Betty Smartt Carter
Only Connect
I like Tim Farrington's new novel, Lizzie's War, but not because its Vietnam-era story is unique or surprising. Those were turbulent times, and turbulent times catch up writers in their wake. Many novelists have now written about the struggles of soldiers in an unpopular, possibly unjust, war. What makes Lizzie's War distinctive is the way it treats the battlefield and the homefront as parallel and equal fields of conflict. A soldier's bitter struggles are no less grueling than his wife's struggles at home. Eventually the marriage itself becomes a third battlefield, where husband and wife have to fight their way through years of distance and resentment in order to save their union.
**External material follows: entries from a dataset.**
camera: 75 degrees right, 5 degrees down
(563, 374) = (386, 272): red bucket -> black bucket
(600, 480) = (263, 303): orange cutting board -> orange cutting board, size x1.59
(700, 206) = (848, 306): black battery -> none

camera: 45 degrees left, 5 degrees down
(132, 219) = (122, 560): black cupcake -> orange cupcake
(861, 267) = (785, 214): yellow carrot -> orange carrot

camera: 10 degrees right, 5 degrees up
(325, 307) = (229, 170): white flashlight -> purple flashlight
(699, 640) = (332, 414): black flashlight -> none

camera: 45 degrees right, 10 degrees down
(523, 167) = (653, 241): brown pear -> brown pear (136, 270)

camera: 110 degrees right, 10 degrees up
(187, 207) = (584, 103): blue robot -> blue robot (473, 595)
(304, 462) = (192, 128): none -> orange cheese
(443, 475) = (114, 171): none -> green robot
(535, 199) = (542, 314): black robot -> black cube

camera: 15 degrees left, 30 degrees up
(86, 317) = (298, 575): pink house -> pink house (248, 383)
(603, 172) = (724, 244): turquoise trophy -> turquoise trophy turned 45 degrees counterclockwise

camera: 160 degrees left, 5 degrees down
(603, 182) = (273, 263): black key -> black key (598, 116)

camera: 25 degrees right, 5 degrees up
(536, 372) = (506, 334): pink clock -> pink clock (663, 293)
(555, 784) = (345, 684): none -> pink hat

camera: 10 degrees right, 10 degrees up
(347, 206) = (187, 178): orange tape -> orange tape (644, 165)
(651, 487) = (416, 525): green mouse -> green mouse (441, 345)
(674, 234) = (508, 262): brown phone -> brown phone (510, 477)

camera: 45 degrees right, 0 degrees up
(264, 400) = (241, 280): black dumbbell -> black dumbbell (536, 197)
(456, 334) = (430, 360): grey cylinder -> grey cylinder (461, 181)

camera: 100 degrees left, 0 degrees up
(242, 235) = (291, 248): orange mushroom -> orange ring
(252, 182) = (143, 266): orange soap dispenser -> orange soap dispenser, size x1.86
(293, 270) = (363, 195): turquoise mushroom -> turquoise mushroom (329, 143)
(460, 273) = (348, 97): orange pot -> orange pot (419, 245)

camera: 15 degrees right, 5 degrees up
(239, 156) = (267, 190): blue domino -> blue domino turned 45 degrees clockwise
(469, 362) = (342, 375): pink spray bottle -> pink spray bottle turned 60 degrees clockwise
Farrington paints an emotional picture of the O'Reillys, a Marine family so absurdly loyal that they celebrate the anniversary of the Marine Corps' founding every year with a green cake and a blaze of candles. Captain Mike O'Reilly is in Vietnam, leading his first solo company through some of the worst combat of the war so far. His son Danny knows Corps lore backward and forward and imagines battle in a glow of glory. For Danny's mother, though, war is a rival, a cruel mistress that claims her husband, body and soul. What Liz O'Reilly fears most in life is a knock on the door, Marines in dress greens on the front step, waiting to tell her that Mike is dead or wounded. She's always listening, always clinging to the edge of the normal and familiar.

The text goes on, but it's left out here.